Stop 1: Chanelle’s bar (7:00 pm)
Here, my friend and I had one drink apiece for $3 each

Stop 2: Bob’s Italian Cuisine (8:00 pm)
Here, we ate appetizers that cost $7

Stop 3: Da Club (9:00 pm)
Here, we each had two drinks that cost $4 — Whoops, we went over our limit! Tee hee hee!

I thought about what I had done the previous Friday night: I ate leftovers at my house (free — they were my roommates’), bought a 40 and a half-pint of whiskey at the liquor store ($8) and hung out at a house show all night (free). What’s more is that I would have done the exact same thing had their not been a recession.

Anyhow, here’s the article:

Creative hosts conjure recession-friendly entertainment
With money tight, living-room events proving popular

In these recessionary times, people who don’t want to give up on the social scene regularly search for club drink specials and dinner deals. But some creative young hosts are getting innovative with just a circle of friends and a living room.

Ryan Wilson, 27, is one such host. Last July, the landscape architect began hosting monthly intellectual “salons” in his Logan Square residence.

He got the idea from a University of Chicago professor who invited colleagues into her home a couple of years ago to talk about what they do and share stories. Wilson was inspired to re-create that setting after watching a physics professor enthrall his small audience with a series of magic tricks.

“I realized I’ve got all these friends who I think are interesting who have pretty unique lives,” Wilson said. “I started this salon to provide a sounding board for them to talk about their professions and hobbies.”

For his first salon, Wilson rounded up a photojournalist, a trauma surgeon and a neon sign maker from his extensive social network and asked them to come to his home and talk about their crafts. He then e-mailed invitations to his friends, cleared the furniture from his large living room and let the salon commence. It has been occurring on a monthly basis since.

A few blocks away from Wilson’s apartment, amateur film buff Dave Gunn and his girlfriend, Danielle Basci, have recently begun organizing front-room events of their own. Equipped with a Netflix account, a digital projector and a big white wall, they host biweekly film screenings that accommodate 10 to 15 friends. They moderate discussions about the films afterward and supply the popcorn.

“It’s a way for people to get in conversation,” said Gunn, 32. “Basically we want to get everybody together to talk and have a good time without spending any money.”

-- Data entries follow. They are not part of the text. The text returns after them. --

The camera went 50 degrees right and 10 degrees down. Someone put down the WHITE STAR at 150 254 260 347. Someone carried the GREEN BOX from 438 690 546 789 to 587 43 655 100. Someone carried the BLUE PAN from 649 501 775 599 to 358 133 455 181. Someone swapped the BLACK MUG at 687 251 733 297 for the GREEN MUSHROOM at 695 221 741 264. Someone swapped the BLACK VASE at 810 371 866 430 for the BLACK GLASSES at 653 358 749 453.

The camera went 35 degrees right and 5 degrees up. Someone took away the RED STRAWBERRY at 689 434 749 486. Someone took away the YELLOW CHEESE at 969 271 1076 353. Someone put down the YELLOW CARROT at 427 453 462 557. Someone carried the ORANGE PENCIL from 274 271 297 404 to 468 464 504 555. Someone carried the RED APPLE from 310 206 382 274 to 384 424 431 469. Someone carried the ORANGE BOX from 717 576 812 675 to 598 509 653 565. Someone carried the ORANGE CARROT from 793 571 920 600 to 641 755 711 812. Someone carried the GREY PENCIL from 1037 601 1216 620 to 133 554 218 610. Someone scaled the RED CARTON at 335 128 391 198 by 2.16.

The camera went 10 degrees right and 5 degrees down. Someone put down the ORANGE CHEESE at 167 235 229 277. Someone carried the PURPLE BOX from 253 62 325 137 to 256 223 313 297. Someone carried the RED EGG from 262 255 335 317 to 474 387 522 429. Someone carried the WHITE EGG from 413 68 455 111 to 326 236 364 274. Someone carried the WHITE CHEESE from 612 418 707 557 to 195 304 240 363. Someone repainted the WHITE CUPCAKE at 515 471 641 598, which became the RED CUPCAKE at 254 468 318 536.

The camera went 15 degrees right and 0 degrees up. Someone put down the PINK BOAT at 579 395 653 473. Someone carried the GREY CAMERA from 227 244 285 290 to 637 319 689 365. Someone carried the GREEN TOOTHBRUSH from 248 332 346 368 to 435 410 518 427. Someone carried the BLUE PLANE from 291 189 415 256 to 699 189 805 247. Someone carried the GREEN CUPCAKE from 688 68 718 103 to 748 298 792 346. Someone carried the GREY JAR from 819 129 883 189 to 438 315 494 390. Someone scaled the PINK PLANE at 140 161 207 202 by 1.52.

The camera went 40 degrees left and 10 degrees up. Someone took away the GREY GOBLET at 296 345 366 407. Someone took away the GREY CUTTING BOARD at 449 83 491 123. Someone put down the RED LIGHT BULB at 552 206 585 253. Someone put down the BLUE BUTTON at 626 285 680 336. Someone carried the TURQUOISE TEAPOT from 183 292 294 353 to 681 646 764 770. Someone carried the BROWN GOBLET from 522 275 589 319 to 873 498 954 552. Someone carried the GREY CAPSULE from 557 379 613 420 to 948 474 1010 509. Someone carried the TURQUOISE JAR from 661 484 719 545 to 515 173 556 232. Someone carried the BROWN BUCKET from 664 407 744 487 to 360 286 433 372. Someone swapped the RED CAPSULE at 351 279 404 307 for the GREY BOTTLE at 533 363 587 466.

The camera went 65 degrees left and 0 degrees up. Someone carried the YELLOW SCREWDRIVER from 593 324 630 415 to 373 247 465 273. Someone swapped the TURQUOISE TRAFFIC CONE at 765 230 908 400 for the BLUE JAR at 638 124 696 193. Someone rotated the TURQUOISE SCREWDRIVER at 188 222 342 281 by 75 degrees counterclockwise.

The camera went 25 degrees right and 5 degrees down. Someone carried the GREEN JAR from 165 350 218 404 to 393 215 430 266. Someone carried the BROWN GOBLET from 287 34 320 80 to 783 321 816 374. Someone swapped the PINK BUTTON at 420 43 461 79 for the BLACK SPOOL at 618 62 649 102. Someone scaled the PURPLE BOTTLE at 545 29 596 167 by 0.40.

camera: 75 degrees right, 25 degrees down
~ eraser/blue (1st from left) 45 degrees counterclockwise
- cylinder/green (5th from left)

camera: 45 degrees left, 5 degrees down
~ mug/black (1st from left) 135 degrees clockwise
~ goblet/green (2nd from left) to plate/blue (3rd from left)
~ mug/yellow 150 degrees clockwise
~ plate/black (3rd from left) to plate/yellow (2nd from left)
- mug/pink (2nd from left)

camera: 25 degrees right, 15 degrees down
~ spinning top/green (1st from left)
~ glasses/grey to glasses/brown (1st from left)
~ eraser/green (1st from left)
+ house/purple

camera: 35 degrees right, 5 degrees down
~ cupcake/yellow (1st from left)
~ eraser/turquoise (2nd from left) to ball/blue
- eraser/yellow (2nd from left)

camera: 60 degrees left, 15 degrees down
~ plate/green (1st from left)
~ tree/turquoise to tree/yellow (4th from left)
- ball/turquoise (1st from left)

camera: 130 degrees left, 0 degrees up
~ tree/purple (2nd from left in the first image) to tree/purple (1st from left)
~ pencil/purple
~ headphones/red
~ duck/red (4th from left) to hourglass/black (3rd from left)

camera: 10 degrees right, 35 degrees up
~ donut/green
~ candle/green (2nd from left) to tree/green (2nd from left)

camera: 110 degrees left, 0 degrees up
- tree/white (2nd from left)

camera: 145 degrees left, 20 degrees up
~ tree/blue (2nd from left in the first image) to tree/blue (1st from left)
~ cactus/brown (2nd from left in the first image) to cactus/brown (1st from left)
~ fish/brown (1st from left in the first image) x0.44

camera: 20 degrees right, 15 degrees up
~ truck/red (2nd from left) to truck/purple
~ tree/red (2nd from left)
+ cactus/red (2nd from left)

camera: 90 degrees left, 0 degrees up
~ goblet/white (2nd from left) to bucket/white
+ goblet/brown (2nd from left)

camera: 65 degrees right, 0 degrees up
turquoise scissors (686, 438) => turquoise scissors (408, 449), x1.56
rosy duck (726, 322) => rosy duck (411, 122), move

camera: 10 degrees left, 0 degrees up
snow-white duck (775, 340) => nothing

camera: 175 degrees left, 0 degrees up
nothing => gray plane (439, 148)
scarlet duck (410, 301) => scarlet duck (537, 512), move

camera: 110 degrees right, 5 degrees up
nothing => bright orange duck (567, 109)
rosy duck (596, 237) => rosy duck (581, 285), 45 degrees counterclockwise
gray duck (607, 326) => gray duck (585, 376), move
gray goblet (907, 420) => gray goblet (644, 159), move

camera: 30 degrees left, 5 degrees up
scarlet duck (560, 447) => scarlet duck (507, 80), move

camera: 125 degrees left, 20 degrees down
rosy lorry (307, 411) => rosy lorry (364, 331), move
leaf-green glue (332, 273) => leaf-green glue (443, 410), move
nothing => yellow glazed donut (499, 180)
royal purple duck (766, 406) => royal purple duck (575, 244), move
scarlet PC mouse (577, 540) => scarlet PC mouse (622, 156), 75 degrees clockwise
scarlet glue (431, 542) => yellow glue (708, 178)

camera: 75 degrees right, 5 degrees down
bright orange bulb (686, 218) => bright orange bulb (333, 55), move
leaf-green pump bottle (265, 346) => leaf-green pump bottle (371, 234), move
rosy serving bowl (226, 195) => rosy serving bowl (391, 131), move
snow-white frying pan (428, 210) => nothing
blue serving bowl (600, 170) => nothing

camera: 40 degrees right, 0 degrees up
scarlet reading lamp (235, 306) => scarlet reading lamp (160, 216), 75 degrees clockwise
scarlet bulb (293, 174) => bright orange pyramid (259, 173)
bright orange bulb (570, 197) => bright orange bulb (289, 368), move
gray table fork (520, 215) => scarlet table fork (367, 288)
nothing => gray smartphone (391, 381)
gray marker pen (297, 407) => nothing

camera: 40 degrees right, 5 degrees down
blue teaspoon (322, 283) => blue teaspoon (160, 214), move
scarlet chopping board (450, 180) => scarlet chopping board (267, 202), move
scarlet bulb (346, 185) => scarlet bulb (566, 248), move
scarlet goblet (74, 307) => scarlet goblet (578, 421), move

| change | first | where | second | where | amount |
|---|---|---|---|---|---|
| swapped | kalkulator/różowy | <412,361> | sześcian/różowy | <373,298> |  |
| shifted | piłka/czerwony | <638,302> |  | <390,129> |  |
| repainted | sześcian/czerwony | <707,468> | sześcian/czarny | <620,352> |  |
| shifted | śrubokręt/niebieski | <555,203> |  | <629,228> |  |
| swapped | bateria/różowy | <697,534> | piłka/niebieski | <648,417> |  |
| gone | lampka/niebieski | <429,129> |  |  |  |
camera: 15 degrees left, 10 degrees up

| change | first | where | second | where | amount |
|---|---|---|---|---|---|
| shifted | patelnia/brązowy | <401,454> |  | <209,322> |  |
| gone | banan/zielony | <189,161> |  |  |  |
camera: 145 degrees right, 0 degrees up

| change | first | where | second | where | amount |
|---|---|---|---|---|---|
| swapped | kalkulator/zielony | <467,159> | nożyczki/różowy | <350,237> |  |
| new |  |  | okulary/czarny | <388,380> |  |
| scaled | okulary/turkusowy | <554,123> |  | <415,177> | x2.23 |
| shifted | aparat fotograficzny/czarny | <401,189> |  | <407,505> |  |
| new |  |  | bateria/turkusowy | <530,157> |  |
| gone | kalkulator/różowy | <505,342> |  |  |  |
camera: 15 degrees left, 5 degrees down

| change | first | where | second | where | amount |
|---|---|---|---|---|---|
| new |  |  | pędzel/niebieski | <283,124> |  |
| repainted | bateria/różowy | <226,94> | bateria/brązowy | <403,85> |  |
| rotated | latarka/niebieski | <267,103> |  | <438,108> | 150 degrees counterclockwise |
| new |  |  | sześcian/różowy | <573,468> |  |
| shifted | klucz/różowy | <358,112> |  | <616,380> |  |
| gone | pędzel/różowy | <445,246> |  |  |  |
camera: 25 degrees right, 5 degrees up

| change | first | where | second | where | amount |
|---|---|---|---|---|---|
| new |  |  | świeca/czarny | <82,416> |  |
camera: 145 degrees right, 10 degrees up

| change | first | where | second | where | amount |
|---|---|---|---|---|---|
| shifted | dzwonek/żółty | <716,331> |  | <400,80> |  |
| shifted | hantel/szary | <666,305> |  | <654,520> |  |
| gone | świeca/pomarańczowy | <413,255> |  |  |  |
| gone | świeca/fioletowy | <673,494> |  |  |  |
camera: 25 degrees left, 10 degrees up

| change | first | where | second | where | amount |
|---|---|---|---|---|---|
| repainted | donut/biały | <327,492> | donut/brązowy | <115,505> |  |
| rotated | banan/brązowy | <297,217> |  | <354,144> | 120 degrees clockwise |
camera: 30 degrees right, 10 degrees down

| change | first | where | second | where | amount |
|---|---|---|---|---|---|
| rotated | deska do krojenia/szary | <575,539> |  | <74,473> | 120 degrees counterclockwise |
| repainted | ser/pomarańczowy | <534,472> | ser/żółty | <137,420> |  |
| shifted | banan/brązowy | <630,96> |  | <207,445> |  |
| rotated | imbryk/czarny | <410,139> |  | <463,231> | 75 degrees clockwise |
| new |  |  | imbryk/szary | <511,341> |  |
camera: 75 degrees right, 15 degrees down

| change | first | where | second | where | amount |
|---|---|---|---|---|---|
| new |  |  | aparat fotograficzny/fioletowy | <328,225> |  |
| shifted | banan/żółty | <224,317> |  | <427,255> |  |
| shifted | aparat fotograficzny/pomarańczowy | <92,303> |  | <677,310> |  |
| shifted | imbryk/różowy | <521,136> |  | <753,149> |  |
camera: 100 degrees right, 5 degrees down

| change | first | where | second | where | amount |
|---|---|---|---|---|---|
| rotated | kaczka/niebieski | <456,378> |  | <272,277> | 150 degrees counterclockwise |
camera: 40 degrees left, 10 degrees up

Events such as Wilson’s salon are an alternative for budget-conscious people, but they also are attractive to people just looking for something other than dinner and a movie, said Black Hawk Hancock, a professor of sociology at DePaul University.

It’s also a way to help friends who are going through tough times without the embarrassment that can come from offering to lend them money or buy them a drink, he said.

“It’s a more sophisticated economic transaction,” Hancock said.

Wilson said his salons now host 30 to 50 people each month, mainly from word of mouth. They are on a variety of topics, and Wilson no longer has to find presenters; they come to him.

At his last salon, held this month, a family counselor and psychologist talked about the use of psychedelic drugs as treatments.

The month before, the speakers were Claire Bidwell Smith and Greg Boose, husband-and-wife bloggers (shewrotehewrote.com), members of an artist collective (thepostfamily.com) and an ad designer-copywriter duo, talking about partnerships.

Gunn and Basci are happy to give their friends that opportunity. Both have felt the recession’s effects firsthand. Basci, 24, was unemployed for three months until mid-January, when she landed a job as manager of Loyola University’s radio station. Gunn, who works for Playboy magazine, said that three of the eight people in his department were laid off in October.

“In times like these you feel the need to give a little more,” said Basci. “Some of our friends are struggling a bit right now. They’re job hunting or have lost jobs. So this is our way of spreading the wealth.”